Oct 03, 2025·8 min

Automating Invoice and Act Processing with OCR: Pipeline and Quality Control

Automating invoice and act processing with OCR reduces manual entry: we review the pipeline, recognition errors and quality checks before journal entries.

Automating Invoice and Act Processing with OCR: Pipeline and Quality Control

What pains invoice and act processing and why OCR helps

Manual processing of invoices and acts usually fails in the same places: documents arrive in different formats, data must be entered into the accounting system, and then checked again. Most time is spent not on typing, but on reconciling amounts, finding discrepancies and figuring out what is wrong with the details.

A typical day looks like this: accounting receives a batch of scans and PDFs from suppliers, enters the BIN/IIN, number and date, total and VAT, then compares the document with the contract and the purchase order. One digit mistake sends the document back. The approval chain stretches, and payment is delayed.

The most painful risks are almost always related to small fields that are easy to mix up: total and VAT (an error in a digit or wrong rate), document date and service period (especially in acts), supplier and buyer details (BIN, account numbers, bank), and the contract or order number that people later use to find the document.

Automation with OCR helps when at least one of these conditions exists: a high volume of documents, repeatable forms from the same counterparties, or tight period closing deadlines. OCR does not replace accountants. It removes routine: quickly turns an image into text and extracts fields so a person verifies exceptions instead of typing every line.

The value of OCR is not in perfect recognition. The value is in reducing manual work where errors are predictable and embedding quality checks directly into the process.

Success is easier to measure with metrics: how many minutes it takes to process one document, what percentage passes without manual correction, how many returns happen due to details, and how many errors were caught before postings.

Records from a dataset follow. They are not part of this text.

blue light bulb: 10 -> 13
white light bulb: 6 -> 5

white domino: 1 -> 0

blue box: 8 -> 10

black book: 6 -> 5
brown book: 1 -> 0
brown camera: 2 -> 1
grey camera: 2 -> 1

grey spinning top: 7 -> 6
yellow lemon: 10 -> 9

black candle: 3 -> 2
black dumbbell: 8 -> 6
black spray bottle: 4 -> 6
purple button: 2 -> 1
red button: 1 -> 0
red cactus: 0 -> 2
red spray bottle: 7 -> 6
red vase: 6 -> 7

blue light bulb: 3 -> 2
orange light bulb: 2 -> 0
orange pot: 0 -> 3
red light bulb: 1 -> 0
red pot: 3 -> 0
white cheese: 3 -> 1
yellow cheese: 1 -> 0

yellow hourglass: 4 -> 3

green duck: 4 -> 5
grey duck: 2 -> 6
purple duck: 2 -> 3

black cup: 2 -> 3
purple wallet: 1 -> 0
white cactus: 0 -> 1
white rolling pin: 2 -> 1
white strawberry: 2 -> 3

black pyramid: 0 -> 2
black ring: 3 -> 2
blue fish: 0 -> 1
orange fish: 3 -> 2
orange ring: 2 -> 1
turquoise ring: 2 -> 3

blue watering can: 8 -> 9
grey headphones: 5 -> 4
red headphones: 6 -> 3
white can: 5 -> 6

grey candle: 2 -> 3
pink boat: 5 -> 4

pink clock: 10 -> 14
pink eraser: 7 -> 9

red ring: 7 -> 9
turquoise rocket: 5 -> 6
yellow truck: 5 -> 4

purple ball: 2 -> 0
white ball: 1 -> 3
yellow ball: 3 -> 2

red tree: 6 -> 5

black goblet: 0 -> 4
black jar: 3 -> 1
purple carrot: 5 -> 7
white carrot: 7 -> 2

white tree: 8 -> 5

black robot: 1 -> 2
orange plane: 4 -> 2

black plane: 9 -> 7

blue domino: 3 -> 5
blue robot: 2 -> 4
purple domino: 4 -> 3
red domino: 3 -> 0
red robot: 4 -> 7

In environments with higher control and localization requirements (for example, the public sector or finance), the OCR pipeline is often deployed on-premises. Then not only accuracy matters, but also transparency: why the system decided that this is a specific BIN and this amount, and how quickly you can find the error source.

Which data you want to get: the minimal field set

OCR is needed not for the text from the image, but for clear fields that can be checked and sent further: for approval, payment, or journal entries. So first agree which documents you consider similar and which data are mandatory.

Typically you see invoices, acts of services rendered, VAT invoices and attachments (specs, amendments, registers). Each document type has its own rules: an act focuses on the period and basis, while a VAT invoice requires VAT details.

A minimal field set that usually delivers noticeable benefit:

  • supplier: name and BIN/IIN (store both if possible);
  • document number and date (and issuance date if separate);
  • total amount and currency;
  • VAT: rate and amount (or a "no VAT" flag);
  • basis: contract or order number if present in the document.

Next you almost always hit reference data. Even if a line is recognized correctly, the system must understand who that supplier is and where to route the document. It is minimally useful to prepare supplier directories (with BIN/IIN and name variants), contracts and amendments (numbers, dates, linked counterparty), expense accounts or accounting codes for routing, and VAT rates and rules for phrases like "no VAT".

Plan exceptions in advance, otherwise they will break the process daily. Nonstandard forms (for example, a free-format invoice), poor scans and handwritten notes are better sent immediately to a separate mode: "manual check" with a clear reason. A practical rule: if BIN/IIN is not found or the amount with VAT doesn't match, the document should not proceed automatically.

A real example: accounting receives an act and an invoice from the same supplier, but one document uses an abbreviated name while the other uses the full name. Relying only on the name creates duplicates. Using BIN as the key, the system links documents correctly and a human only needs to check rare cases.

Preparing scans and photos: what affects recognition quality

Source image quality matters more than it seems. If the input is skewed, dark or noisy, automation will quickly hit manual corrections. The good news: most problems are fixed by simple scanning and photo rules.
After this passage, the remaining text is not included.